The right to inquire after truth, is inherent in the human mind. It is the guarantee, as truth is the element, of its freedom. "The truth shall make you free!" It is an inalienable right. No man can divest himself of it. No man can be divested of it. It is the gift of God to him, the original endowment of his immortal nature. That its use may be subject to circumstantial limitations, we deny not. But, as there is no man or class of men from whom it is derived, so there is none to whom it may be surrendered. In this, all are equal; and in this, all are equally bound to "stand fast in the liberty" wherewith they are made free. Despots may league together for its extinction, but they cannot destroy it. Crowned heads may combine, in so-called "Holy Alliance," to crush out the vital spark, which "cannot, but by annihilating, die;" but they combine in vain. Repressed and smothered for a time, it may be; as it has been, by the bandages of ancient vassalage, and as it now is in the caves of Islamism and the Tartarean abode of the man of sin. Its suppression is the only means of inducing a general imbecility from which can be extorted that servile homage, which is the only security for usurped power, the only prop for despotism.

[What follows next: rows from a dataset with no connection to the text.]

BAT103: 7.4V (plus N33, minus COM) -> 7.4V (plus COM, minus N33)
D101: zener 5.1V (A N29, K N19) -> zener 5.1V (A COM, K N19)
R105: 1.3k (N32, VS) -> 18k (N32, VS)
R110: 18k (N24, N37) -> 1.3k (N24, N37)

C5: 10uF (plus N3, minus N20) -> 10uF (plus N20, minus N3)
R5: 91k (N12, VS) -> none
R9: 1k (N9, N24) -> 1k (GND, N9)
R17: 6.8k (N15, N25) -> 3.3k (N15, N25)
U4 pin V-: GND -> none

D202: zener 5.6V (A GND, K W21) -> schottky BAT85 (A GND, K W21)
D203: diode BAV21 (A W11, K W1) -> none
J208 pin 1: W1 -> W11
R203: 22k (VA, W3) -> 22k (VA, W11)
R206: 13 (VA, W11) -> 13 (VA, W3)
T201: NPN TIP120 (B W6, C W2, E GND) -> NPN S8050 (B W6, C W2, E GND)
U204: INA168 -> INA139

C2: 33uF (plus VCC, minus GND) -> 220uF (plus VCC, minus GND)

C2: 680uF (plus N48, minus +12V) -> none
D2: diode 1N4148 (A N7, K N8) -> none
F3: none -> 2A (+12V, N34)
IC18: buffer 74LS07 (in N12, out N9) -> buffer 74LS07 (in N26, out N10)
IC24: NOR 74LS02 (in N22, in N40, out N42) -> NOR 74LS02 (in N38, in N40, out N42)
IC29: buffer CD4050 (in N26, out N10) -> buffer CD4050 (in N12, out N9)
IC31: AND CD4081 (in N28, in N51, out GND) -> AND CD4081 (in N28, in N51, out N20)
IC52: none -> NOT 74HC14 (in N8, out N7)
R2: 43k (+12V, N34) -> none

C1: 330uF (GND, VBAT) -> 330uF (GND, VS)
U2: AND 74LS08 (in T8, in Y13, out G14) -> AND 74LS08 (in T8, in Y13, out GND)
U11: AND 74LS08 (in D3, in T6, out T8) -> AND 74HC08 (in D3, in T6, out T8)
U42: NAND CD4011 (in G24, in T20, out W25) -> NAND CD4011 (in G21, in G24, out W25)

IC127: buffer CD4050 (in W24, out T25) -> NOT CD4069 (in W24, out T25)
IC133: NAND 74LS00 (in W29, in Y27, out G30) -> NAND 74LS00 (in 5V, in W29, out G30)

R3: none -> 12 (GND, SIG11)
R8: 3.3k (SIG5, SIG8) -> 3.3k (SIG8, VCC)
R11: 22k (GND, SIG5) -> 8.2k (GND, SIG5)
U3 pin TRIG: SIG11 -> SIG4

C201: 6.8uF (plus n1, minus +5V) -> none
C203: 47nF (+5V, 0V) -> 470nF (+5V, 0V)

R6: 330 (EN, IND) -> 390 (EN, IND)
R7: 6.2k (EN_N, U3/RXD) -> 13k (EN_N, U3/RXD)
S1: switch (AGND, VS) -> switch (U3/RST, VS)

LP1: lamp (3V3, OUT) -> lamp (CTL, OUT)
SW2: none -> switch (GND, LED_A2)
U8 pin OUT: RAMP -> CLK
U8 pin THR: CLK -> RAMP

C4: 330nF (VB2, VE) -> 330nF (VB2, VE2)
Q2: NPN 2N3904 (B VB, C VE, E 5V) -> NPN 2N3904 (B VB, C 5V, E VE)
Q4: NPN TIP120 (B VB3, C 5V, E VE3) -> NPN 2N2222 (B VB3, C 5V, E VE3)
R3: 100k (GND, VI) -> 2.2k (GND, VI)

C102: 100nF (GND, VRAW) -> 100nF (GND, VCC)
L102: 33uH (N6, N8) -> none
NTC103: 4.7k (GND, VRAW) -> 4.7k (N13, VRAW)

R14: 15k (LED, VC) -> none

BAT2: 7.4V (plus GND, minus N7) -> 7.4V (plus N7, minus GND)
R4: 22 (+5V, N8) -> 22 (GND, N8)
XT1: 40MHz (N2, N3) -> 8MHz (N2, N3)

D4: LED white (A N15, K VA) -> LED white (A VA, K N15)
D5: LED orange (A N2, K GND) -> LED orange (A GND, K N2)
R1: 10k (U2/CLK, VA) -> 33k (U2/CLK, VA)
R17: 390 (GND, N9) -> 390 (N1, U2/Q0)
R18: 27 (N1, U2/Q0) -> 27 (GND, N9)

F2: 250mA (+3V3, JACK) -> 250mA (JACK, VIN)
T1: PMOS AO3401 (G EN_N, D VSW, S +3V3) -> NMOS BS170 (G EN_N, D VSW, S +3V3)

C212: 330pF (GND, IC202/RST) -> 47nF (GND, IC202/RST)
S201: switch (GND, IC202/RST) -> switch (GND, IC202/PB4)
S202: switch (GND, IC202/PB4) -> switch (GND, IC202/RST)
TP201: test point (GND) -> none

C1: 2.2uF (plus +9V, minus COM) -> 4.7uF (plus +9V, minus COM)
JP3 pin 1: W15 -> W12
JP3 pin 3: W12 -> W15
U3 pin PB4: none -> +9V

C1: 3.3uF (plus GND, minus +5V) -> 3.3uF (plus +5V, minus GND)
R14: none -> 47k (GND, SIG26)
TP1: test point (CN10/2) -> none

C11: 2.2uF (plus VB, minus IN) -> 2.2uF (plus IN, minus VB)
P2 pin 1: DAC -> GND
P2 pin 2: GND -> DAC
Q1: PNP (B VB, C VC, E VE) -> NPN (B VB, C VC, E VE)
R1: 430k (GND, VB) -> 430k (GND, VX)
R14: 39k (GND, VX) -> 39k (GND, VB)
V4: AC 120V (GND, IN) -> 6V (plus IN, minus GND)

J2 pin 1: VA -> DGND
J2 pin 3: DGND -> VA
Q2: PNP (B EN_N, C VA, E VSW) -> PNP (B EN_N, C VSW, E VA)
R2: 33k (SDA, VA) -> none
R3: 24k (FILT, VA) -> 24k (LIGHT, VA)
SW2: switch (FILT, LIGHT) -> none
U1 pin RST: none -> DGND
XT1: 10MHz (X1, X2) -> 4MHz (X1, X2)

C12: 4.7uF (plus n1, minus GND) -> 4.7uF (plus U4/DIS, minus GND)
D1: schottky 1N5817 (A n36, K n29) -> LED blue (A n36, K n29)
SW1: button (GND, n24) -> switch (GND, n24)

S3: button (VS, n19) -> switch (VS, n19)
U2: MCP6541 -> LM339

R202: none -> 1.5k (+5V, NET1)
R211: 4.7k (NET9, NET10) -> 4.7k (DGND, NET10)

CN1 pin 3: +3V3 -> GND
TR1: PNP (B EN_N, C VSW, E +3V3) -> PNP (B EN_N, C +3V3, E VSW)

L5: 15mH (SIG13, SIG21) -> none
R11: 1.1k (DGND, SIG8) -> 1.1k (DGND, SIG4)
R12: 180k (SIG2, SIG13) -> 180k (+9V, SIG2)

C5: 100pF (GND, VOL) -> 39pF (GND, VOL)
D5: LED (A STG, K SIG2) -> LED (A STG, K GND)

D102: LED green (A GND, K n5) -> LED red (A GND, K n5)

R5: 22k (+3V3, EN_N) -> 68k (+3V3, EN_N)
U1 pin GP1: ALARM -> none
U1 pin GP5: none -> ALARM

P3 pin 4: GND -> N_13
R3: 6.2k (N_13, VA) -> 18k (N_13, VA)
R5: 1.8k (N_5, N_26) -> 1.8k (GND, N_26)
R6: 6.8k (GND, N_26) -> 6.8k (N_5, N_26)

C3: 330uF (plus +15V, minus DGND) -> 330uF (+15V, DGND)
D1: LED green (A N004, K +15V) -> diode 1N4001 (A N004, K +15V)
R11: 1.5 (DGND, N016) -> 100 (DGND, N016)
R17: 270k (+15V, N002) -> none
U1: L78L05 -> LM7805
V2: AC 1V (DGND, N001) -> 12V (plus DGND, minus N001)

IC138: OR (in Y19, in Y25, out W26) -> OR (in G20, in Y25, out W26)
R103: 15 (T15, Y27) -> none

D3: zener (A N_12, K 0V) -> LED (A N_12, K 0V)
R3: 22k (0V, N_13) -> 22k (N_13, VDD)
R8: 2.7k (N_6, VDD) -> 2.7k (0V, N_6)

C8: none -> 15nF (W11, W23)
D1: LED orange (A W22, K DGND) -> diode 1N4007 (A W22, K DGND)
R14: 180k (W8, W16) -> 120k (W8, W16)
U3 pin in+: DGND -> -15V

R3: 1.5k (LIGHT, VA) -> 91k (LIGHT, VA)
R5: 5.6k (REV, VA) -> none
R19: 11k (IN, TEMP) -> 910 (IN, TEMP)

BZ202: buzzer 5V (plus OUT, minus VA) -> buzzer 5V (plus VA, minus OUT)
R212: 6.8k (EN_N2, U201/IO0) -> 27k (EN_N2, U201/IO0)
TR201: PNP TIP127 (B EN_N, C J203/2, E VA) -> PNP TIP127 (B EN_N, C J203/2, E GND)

But the day of deliverance, foretold by the prophets, seems to have come, when fugitive oppressors, shaken from their crumbling thrones, begin to hide themselves from the avenger. Like the owl and the bat, they haste to the clefts of the rocks, to hide from the light which betokens the advance of free thoughts and free speech. The condition of the larger part of continental Europe, at

this moment, is our proof and our illustration. In the half-suppressed whisperings of discontent, stealthily breathed out against an oppressive absolutism in Spain and Russia; in the divine. retribution upon tyranny and spiritual usurpation just witnessed at Vienna and at Rome; in the sudden upheavings of wrath under the complicated fabric of despotism artfully superinduced upon the French people by Louis Phillippe, there is clearly visible. the up-rising of long cramped and down-trodden, but indignant humanity. The contest is mainly a moral contest, in which free mind is seen mocking in its sovereignty, the pride and trappings of royalty, and bidding defiance to the prowess of armies and of navies. It is a gallant struggle of free thought for the rescue of her younger sister, free speech, from a long and disgraceful bondage. It is a struggle, in which oppressors and despots are awe-stricken by the sudden boldness of the belligerents, and the sublimity of their position. The people are asserting their claim to think for themselves. Their right to do so, they demand shall be embodied in constitutional government. This govern ment they insist shall be guaranteed and guarded by a free press, the natural and legitimate sentinel to guard the citadel of liberty. Let them take one step more, and base the whole upon the life giving power of the Word of God, and bring the movement into agreement with its ordinances, and more fully within the beneficent sweep of divine providence, and they will be free indeed. Divergency from these, leads them into the only gloom that beclouds their prospects, the only region of real danger.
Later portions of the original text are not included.